"Dragon Slayer" is a song written and performed by American comedy rock band Ninja Sex Party. The song was originally recorded for the band's third studio album Attitude City. The track was released as the band's sixth single on February 19, 2014, becoming the second single to be released in promotion of Attitude City.

Packaging
The single cover for "Dragon Slayer" was painted by London-based artist Katie Scott. The artwork, originally posted by Scott on her Facebook page in November 2013, features Danny Sexbang sitting on a dragon corpse, holding a bloodied sword with two half-naked girls sitting at his feet. Ninja Brian stands in the background holding a pocket knife.

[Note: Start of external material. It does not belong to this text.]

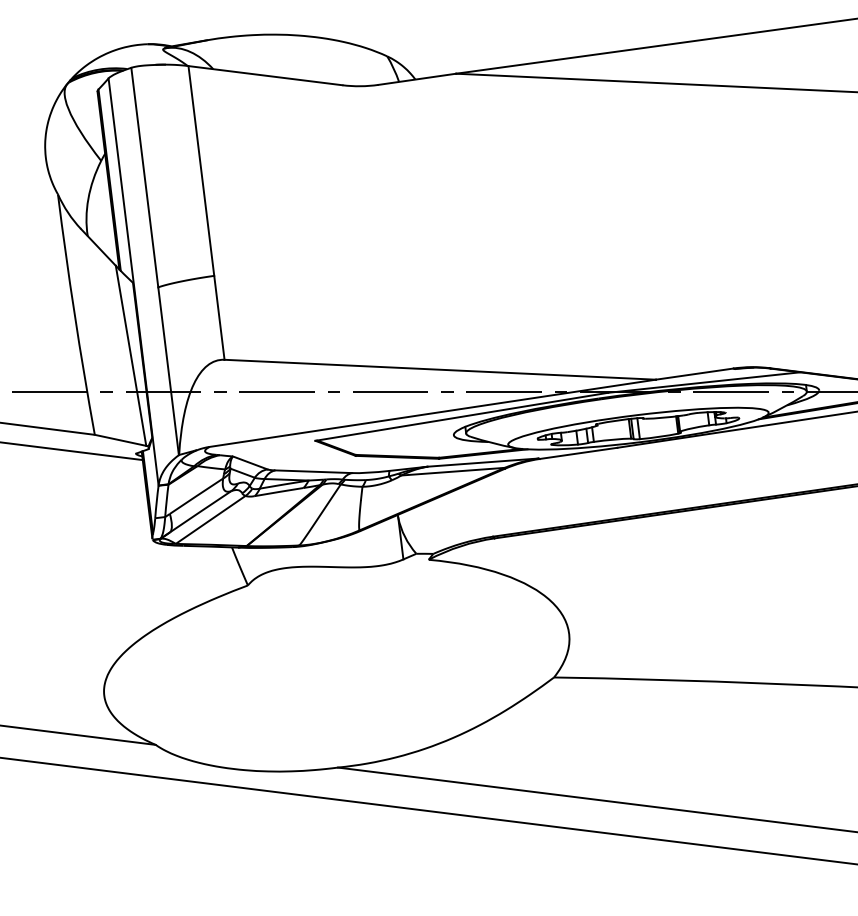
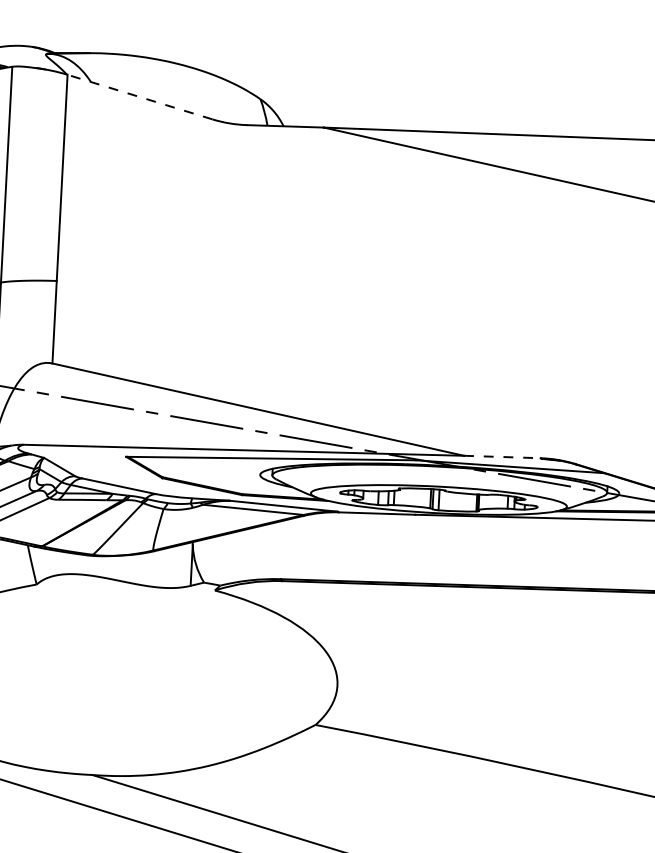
line: (265, 75) -> (140, 96), solid -> dashed
line: (695, 374) -> (502, 457), solid -> dashed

She had previously created the artwork for British alternative rock band Bombay Bicycle Club's third studio album A Different Kind of Fix.

Music video
The music video for "Dragon Slayer", directed by Game Grumps co-host Arin Hanson, and featuring cameo appearances from Hanson, Game Grumps editor Barry Kramer, Steam Train co-host Ross O'Donovan, and internet personality Comic Book Girl 19 premiered on YouTube on February 21, 2014.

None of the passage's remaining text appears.